What this task involves:
As soon as the line containing "part: (1680, 501) -> (2128, 999), moved" appears in the material below, start returning lines exactly, and end with the line containing "line: (839, 1197) -> (975, 1392), removed".

Supplied data:
========
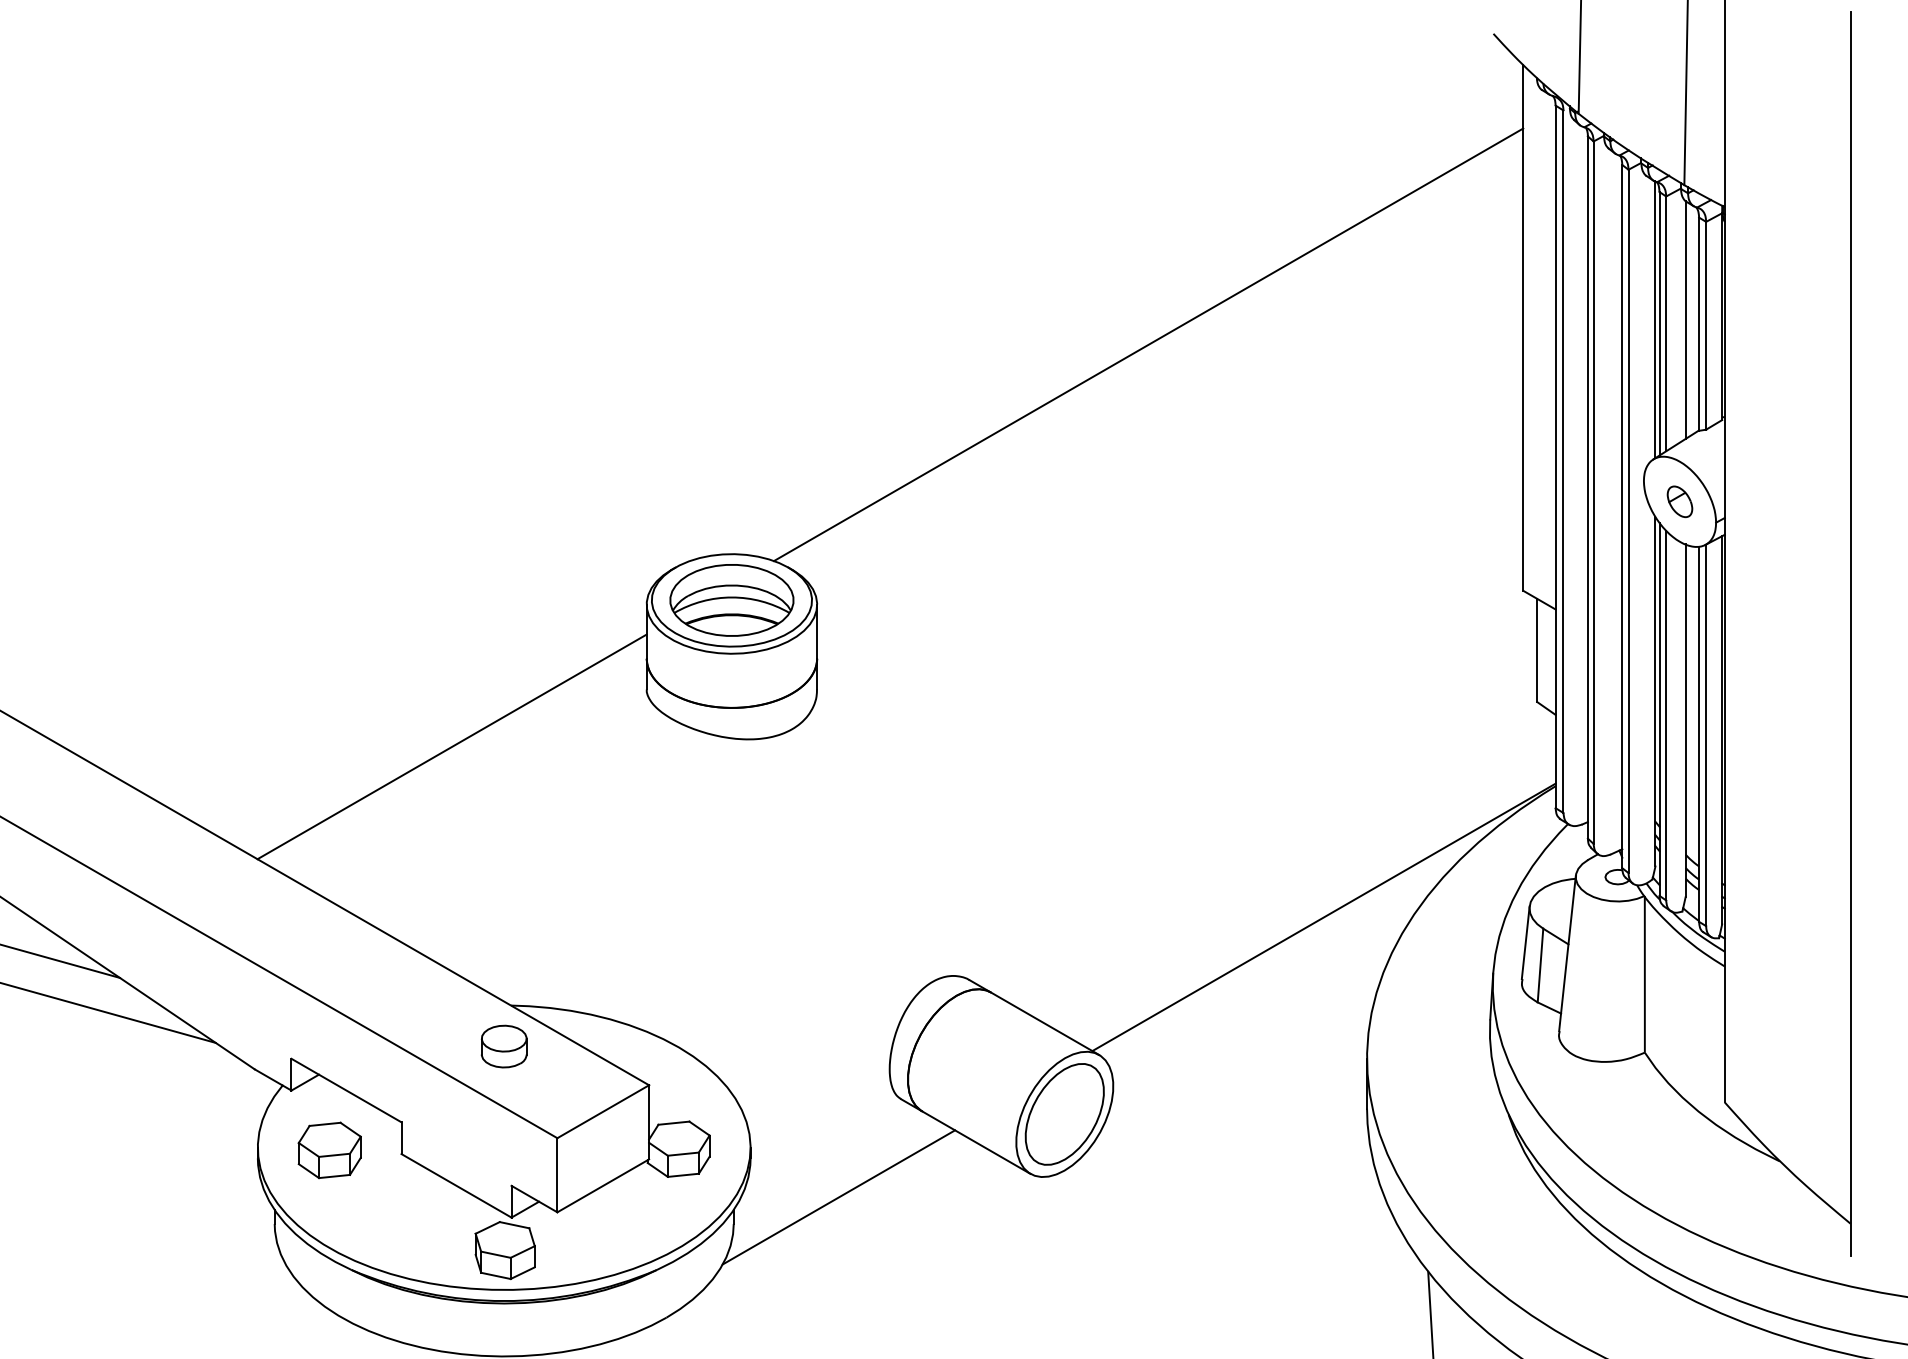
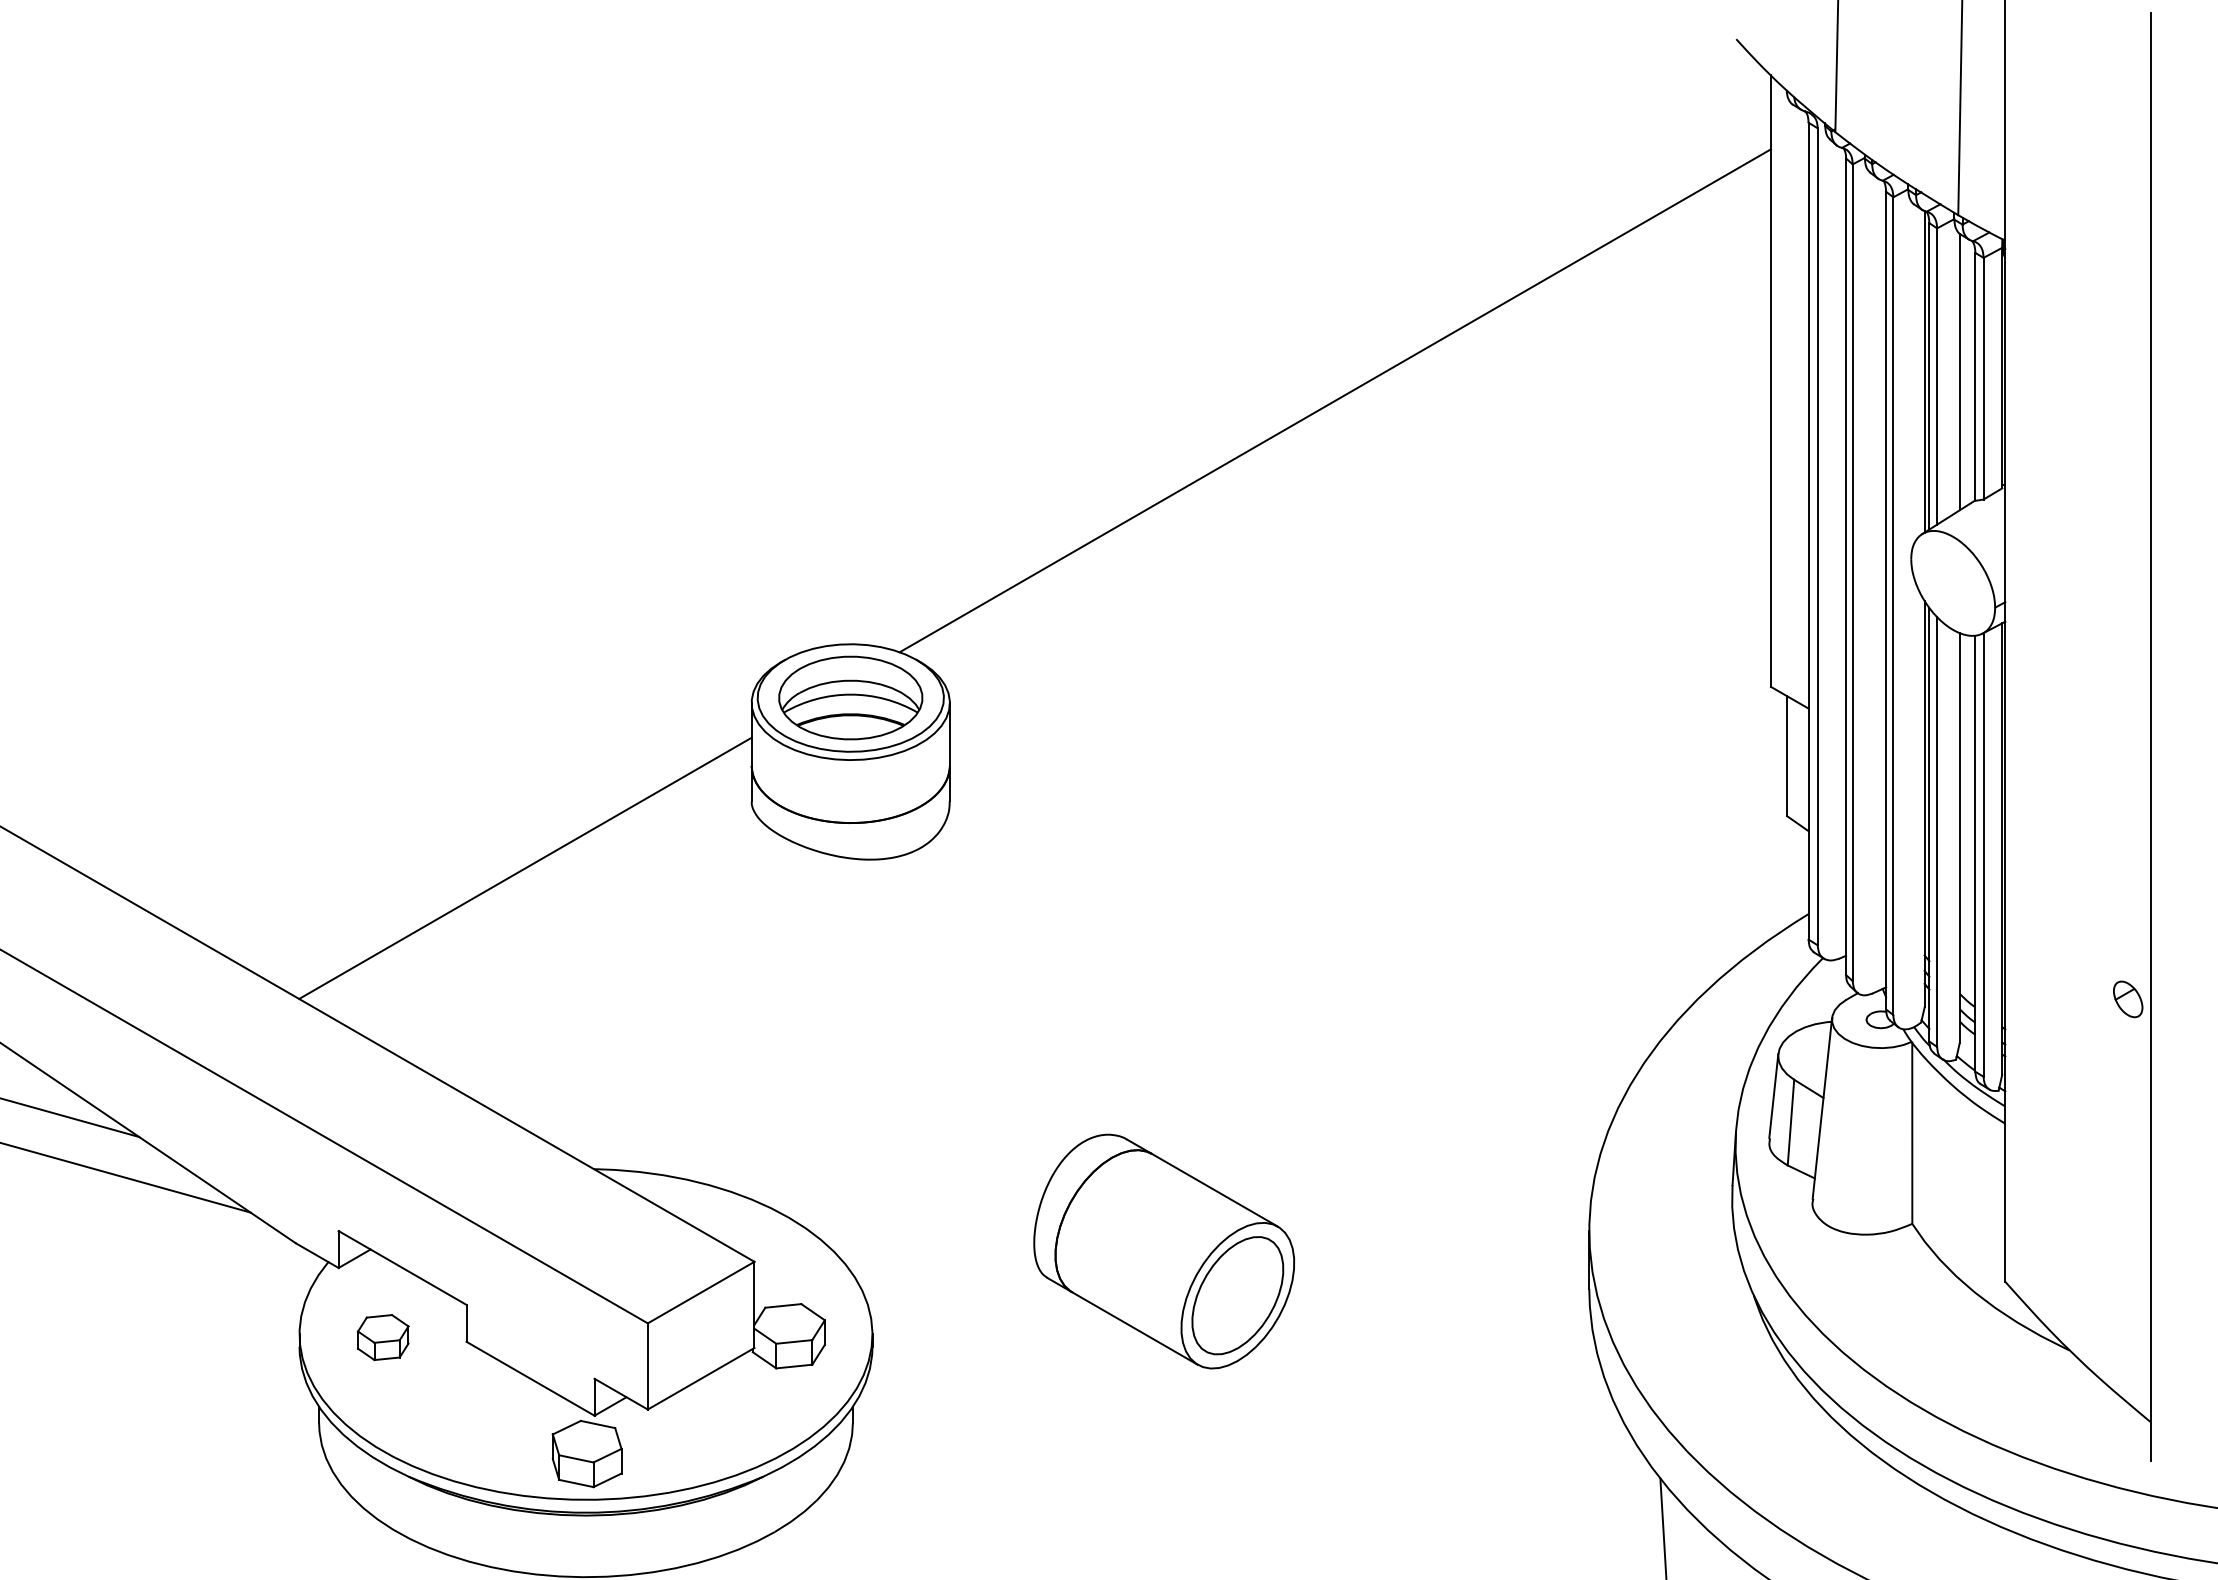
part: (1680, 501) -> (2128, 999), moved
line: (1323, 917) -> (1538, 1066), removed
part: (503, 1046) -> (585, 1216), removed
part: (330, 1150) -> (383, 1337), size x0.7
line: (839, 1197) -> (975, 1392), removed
========
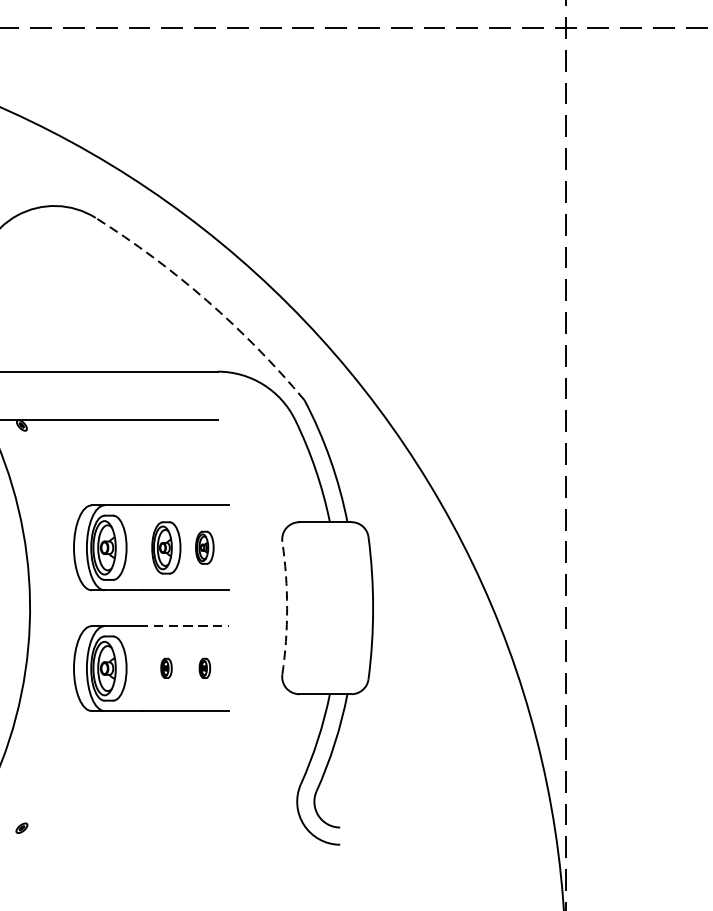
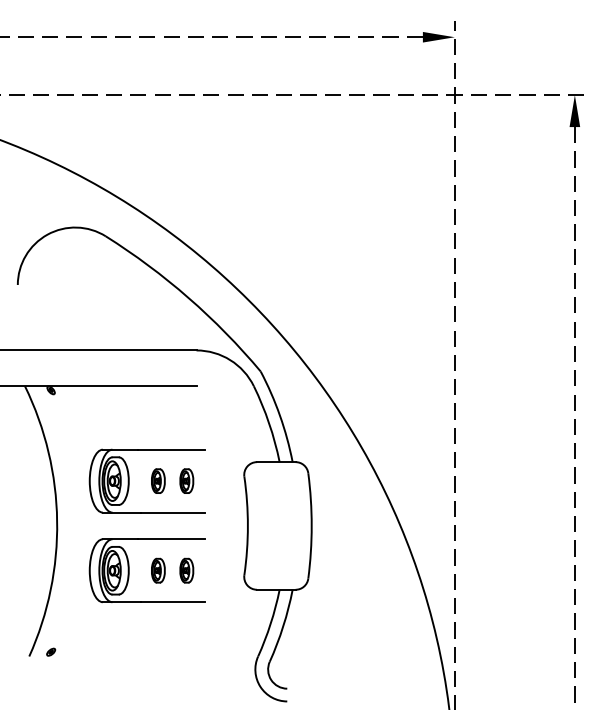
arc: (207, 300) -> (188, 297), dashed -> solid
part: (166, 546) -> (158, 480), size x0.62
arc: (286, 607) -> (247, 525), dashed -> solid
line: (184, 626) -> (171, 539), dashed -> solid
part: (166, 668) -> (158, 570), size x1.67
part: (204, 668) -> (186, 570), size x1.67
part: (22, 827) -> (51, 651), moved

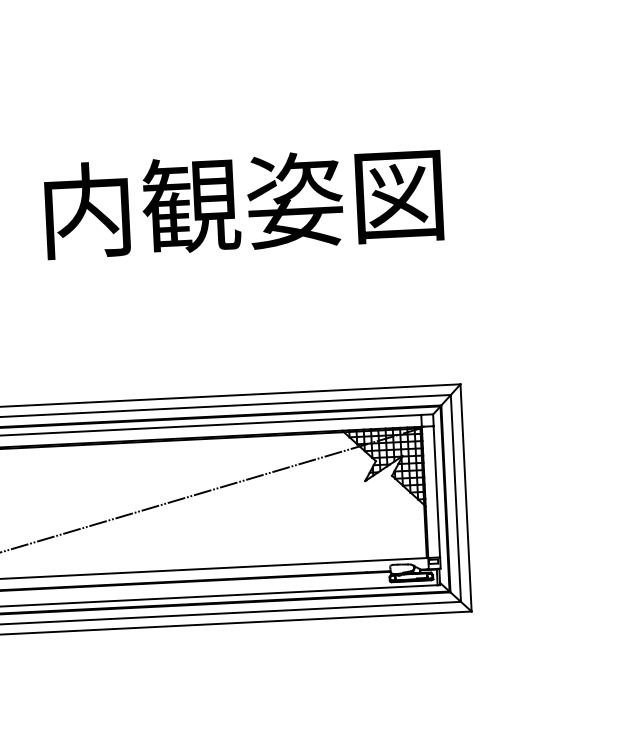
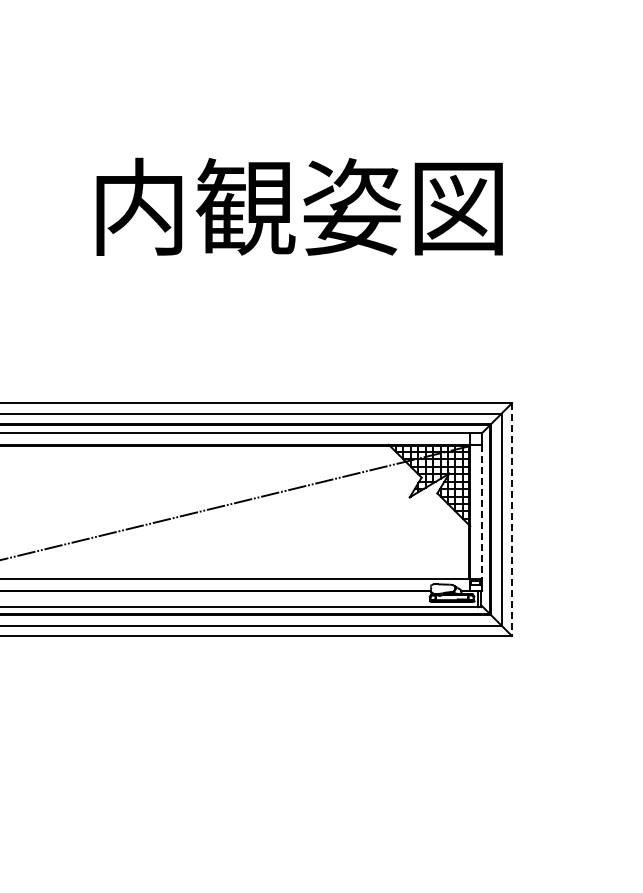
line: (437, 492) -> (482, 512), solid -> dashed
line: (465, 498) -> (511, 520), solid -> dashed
========
Response for this exercise:
part: (1680, 501) -> (2128, 999), moved
line: (1323, 917) -> (1538, 1066), removed
part: (503, 1046) -> (585, 1216), removed
part: (330, 1150) -> (383, 1337), size x0.7
line: (839, 1197) -> (975, 1392), removed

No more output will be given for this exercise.